What is missing in their mapping that you think should be added?
What is the best form to publish your mapping? Is it an alternative globe? A printed map? A book? A website? A phone application? A social media account? A mural?
A procession?

Reclaiming absence

Malkit Shoshan

As a child, I loved maps. I was enchanted by them. Their ability to condense the entire world into a handheld format, bridging the gap between distant places and cultures, filled me with awe. Yet, as I grew older, I began to question the nature of these maps. I came to realize that while they were shaped by the scientific tools of the modern world, they were also subjective human interpretations.

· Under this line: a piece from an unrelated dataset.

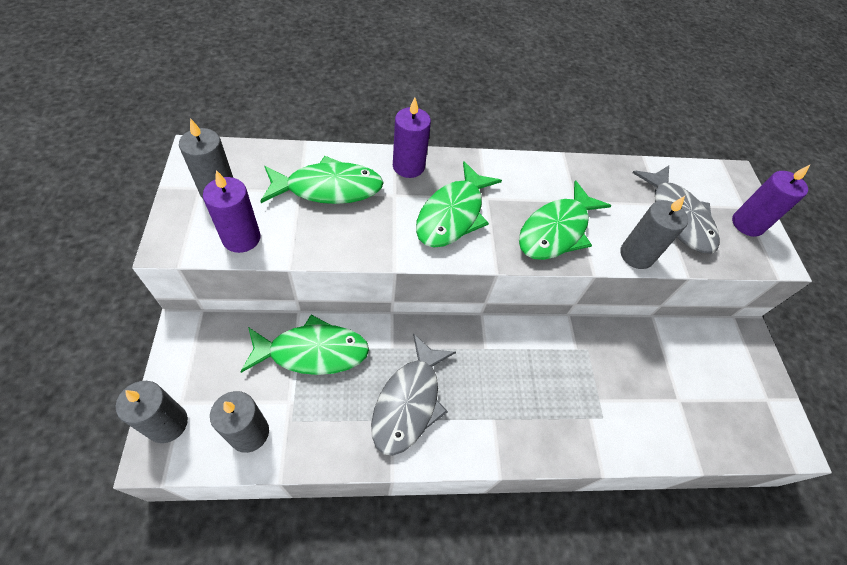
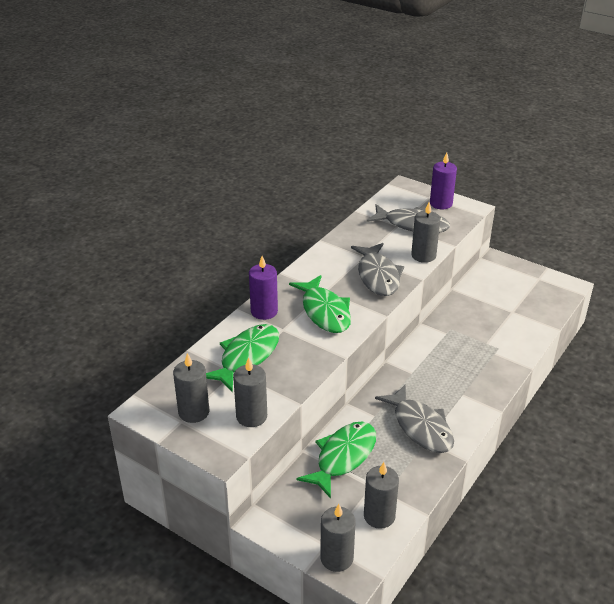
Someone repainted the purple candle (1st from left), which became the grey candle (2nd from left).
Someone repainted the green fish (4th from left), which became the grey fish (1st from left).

They served not only to unify our understanding of the world in a reductive way but also to delineate and define our relationships with our environment, often along social, economic, racial, religious, and ideological lines.

Maps are instruments of exclusion and inclusion, wielding immense cultural power. In Western societies, we learn to read and reproduce maps from an early age. I vividly recall tracing the borders of my country as effortlessly as I learned to read and write. However, during my architecture studies, I started to challenge these lines and question their origins and consequences on people’s lives and livelihoods. It became apparent to me that political borders are fictitious constructs, with little consideration for the diverse constituents and territories they encompass.

The borders of my own country, Israel, have a complex and ever-changing history. Shaped by wars, exiles, conquests, international treaties, and peace agreements, they are marred by violence, resulting in exclusion, colonization, oppression, erasure of culture, and violations of rights. These borders not only exclude certain cultures and religions but also reshape the natural environment. Within Israel, native plants and animals have been replaced with those associated with a preferred culture. Enclosure and colonization, both of land and people, are consolidated through the abstraction of maps, enabling the strategic imposition of new narratives, land and resource management, transformation, renaming, and alteration of appearances.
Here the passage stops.